А дальше у него перехватило дыхание, и сердце застучало мелко и часто,
стиснутое мгновенным приступом отчаяния: ее брови, которыми он так любовался
и которым мучительно так тщетно искал эпитеты, были как будто нарисованы
словами:
мягко блестящие, как черный соболий мех...
Но зато над следующей строкой он отвел душу, злорадно потирая ладони.
Там было о глазах.
черные, как бархатный уголь...
Он показывал язык и корчил рожи писателю. Бархатный уголь? Ну-ну, Иван
Алексеевич. Знаем, что любимое ваше словечко -- бархат, да вот только здесь
оно не пришлось. Близко, можно сказать рядом совсем, что называется на
волосок, а не в точку. Не получается бархатного угля; бархат сам по себе
остается, уголь отдельно рядышком, а вместе, в одно, не складываются, хотя
сказано, надо признать, красиво -- бархатный уголь.
И если бы еще он не знал этих глаз, но он не только знал, он нашел,
верил, что нашел, единственное слово -- название им. Так-то, Иван
Алексеевич.
Он так раздулся и покраснел от самодовольства, что сделался похож на
одетый в генеральский мундир самовар.
- Не знал, сто вы так религиозны.
- Это не религиозность. Я не знаю что...
Он тоже не понимал, что это было. Она не ходила в церковь, была
крещена, имела, но не носила нательный крест. В разговоре упоминала иногда
понятия греха, души, другой жизни, но так, что нельзя было понять,
простираются ли они дальше ее игры и кокетства. Проповедуя покорность
судьбе, упование на провидение, наслаждение днем насущным, в жизни была
волевой и целеустремленной, расчетливой, капризной и властной, удивительно
практичной и жестокой. Она преуспевала там, где другой не смог бы и выжить,
но преуспевала со смирением в позе, в улыбке, в сиянии теплых глаз.
Нет, это была не вера, не религиозность, а я не знаю что...
Но как, думал он, как случилось им быть столь похожими, этим женщинам,
жившим через три поколения друг от друга. Может, героиня писателя образ, как
говорится, собирательный, скорее тип, чем реальный человек? О нет, его не
обманешь; слишком конкретны, уникальны детали, и потом, героиня не названа
по имени, хотя рассказ наводнен персонажами, чьи имена не менее известны,
чем писательское. Вне всякого сомнения это была реальная женщина, может быть
даже, кто знает, ее дальняя родственница, какая-нибудь пра-пра. Но насколько
же ближе и лучше знал свою героиню писатель, впрочем, как и саму жизнь.
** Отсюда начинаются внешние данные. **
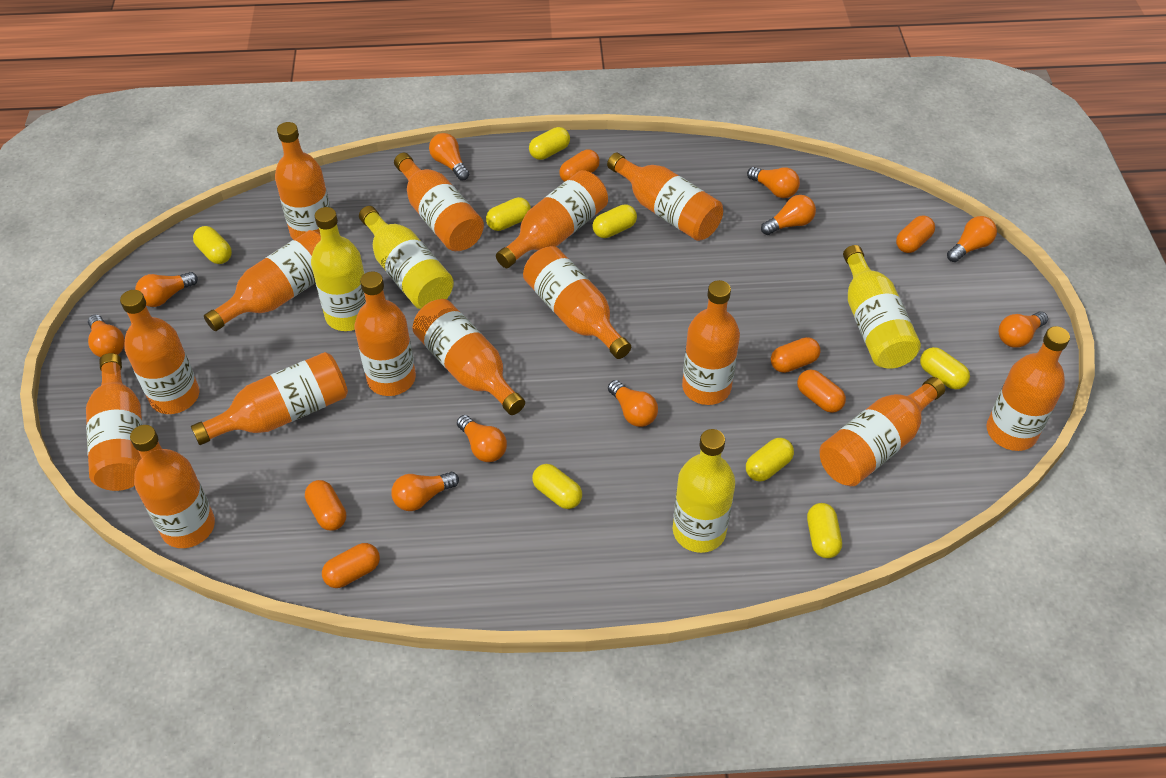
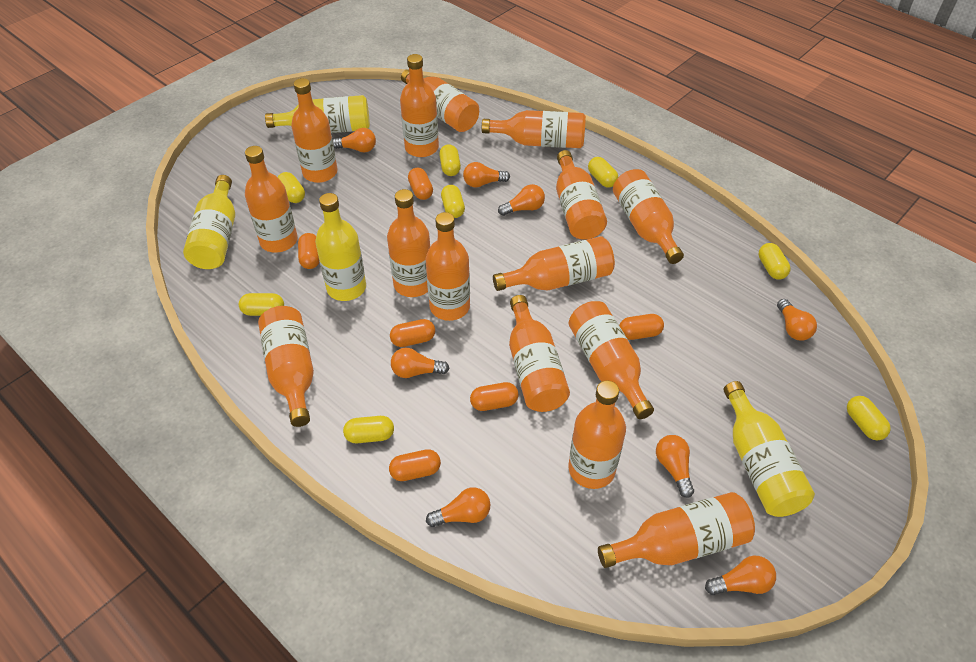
orange light bulb: 10 -> 8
Ревность и зависть желчью поднялись к его горлу, он ненавидел писателя,
ненавидел и любил его, как если бы оба они были влюблены и потеряли одну и
ту же женщину.
Он заглянул в начало книги, где помещался портрет-фотография. Злое,
жесткое лицо кредитора смотрело на него со страницы, прямой цепкий взгляд
из-под отяжелевших век предвещал неотвратимость банкротства.
Он оставался один в уже полутемной библиотечной зале. Грезил ли он все
это время, бог знает. Очнулся же, услышав над собой голос дежурного, того
самого, что встретил его утром у входа.
- Мы закрываем, сэр. Вы, сэр, последний остались.
- Да-да, конечно, - вздохнул он, поднимаясь на затекшие непослушные
ноги.
Пустая скупо освещенная библиотека с длинными рядами стеллажей
напоминала ему запасные железнодорожные пути: отцепленные вагоны с пустыми
темными окнами, одинокий обходчик и случайный бродячий пес, чуткий и
настороженный, луна, сияющая на осколках стекла. Грузно опираясь на стертые
от времени перила, он спустился на первый этаж. В кафе уже убирали.
Незнакомые люди поднимали стулья ножками кверху и ставили их на столы, запах
хлорки перемешивался с кислым лимонным ароматом моющих средств, перезвяк
утвари да гул полотера заменяли в этот час разговоры. Точно призрак, прошел
он насквозь, не привлекши ничье внимание, лишь цепочка следов протянулась по
мокрому полу.
Ночь дохнула не него, как из драконовой пасти, подступивши вплотную
черным прогалом улицы. "Куда же теперь? " -- спросил он вслух, не узнавая и
дивясь своему голосу. Мимо на тихо скорости проехал джип Лэндровер, кишащий
одетыми в нежной белизны исподнее подростками. Они раскачивались в такт
оглушительной магнитофонной песенке и подпевали, бросая вызов невидимому
дракону ночи:
Все, что нужно тебе -- любовь!
Все, что есть у тебя -- любовь!
- Эй, ты! -- окликнули его из джипа голосом, не имеющим пола.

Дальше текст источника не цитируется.